For a project in which we created an app that records certain scores throughout the day, we also created some graphs in R which we saved as jpegs on the Raspberry.
We want to upload the jpg to Firebase via Python (we uploaded a variable to Firebase and it worked)
We first tried this code:
from google.cloud import storage
client = storage.Client()
bucket = client.get_bucket('teddy-aztech-ehealth.appspot.com')
graphicBlob = bucket.get_blob('graph.jpeg')
graphBlob.upload_from_filename(filename='/home/pi/graph.jpeg')

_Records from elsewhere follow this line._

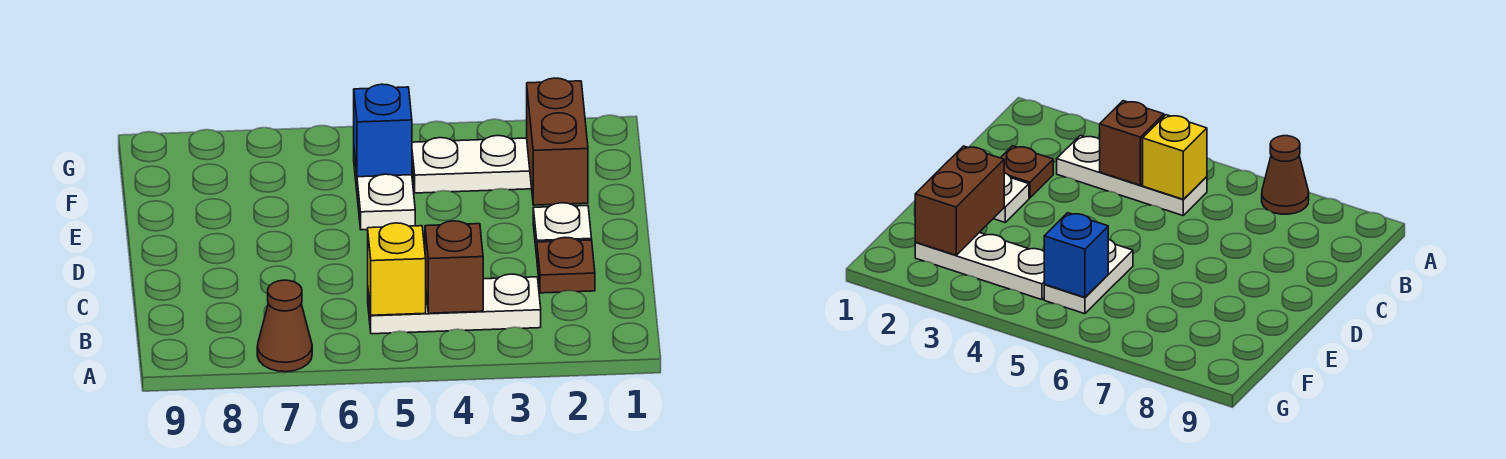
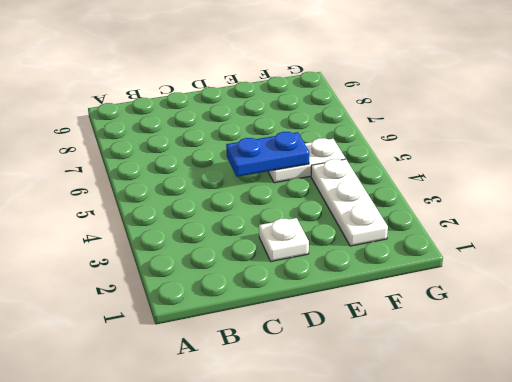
blue plate D5:E5 level 2 -> none
none -> brown cone A7 level 1
none -> white plate B3:B5 level 1

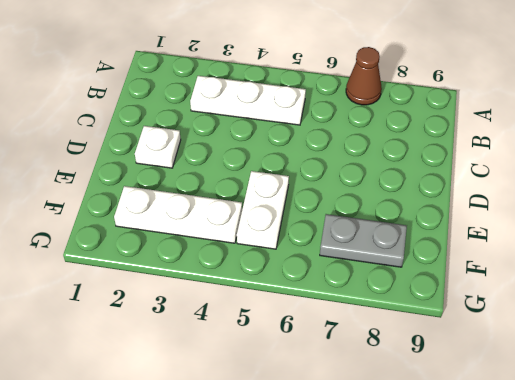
grey plate F7:F8 level 1 -> none
none -> brown plate C2 level 1
none -> brown brick B4 level 2

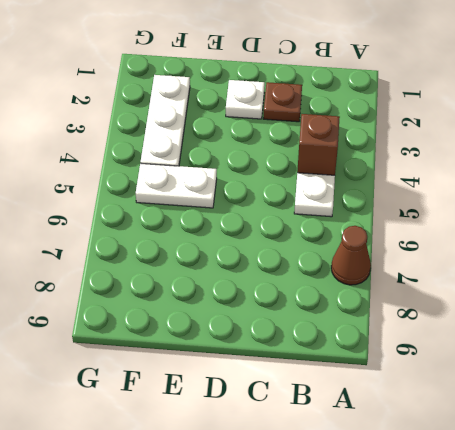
none -> yellow brick B5 level 2
none -> brown brick E2:F2 level 2

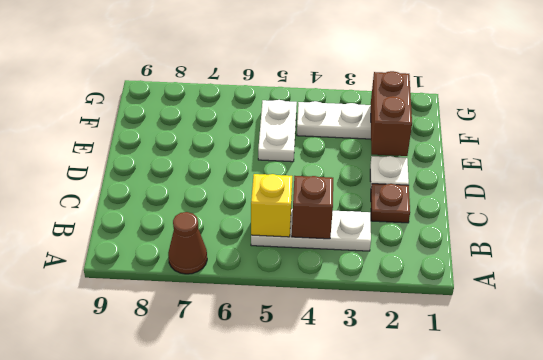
none -> blue brick F5 level 2

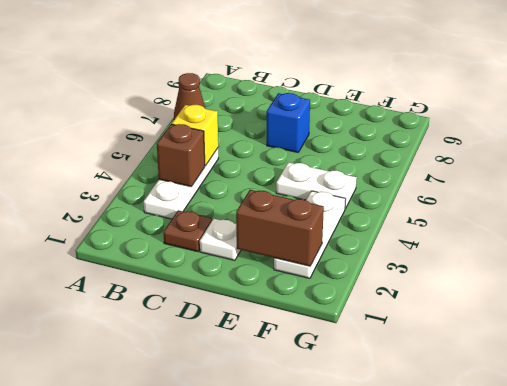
blue brick D7 level 1 -> blue brick F5 level 2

But we get a long error from the client bucket part , telling us the bucket name must start and end with a number.
We also tried this code:
import sys
import requests
import firebase_admin
from firebase_admin import credentials
from firebase_admin import storage
sys.argv = "/home/pi/graph.jpeg"
image_url = sys.argv
cred = credentials.Certificate('teddy-aztech-ehealth-firebase-adminsdk-t0iz1-61f49237f4.json')

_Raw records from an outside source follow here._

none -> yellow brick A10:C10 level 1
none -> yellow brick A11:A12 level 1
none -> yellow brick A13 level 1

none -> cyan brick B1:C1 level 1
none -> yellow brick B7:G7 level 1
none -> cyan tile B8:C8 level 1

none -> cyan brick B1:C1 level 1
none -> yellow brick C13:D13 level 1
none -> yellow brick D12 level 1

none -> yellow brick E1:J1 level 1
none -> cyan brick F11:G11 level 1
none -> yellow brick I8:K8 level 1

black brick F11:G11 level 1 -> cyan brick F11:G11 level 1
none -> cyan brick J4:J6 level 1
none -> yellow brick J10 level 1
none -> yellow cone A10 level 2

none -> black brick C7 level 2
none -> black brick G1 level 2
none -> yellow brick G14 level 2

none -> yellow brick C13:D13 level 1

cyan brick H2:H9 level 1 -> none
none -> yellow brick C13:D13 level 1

firebase_admin.initialize_app(cred, {
'storageBucket': 'https://teddy-aztech-ehealth.appspot.com'
})
bucket = storage.bucket()
image_data = requests.get(image_url).content
blob = bucket.blob('graph.jpg')
blob.upload_from_string(
image_data,
content_type='image/jpg'
)
print(blob.public_url)
But get an error at the part with initializeapp (again, because of the bucket...) Do we have to activate/give access from Firebase?
Your initial attempt is close to what you need.
import io
from google.cloud import storage
# Google Cloud Project ID. This can be found on the 'Overview' page at
# https://console.developers.google.com
PROJECT_ID = 'your-project-id'
CLOUD_STORAGE_BUCKET = 'your-bucket-name'
filename = "graph-filename.jpeg"
# Create unique filename to avoid name collisions in Google Cloud Storage
date = datetime.datetime.utcnow().strftime("%Y-%m-%d-%H%M%S")
basename, extension = filename.rsplit('.', 1)
unique_filename = "{0}-{1}.{2}".format(basename, date, extension)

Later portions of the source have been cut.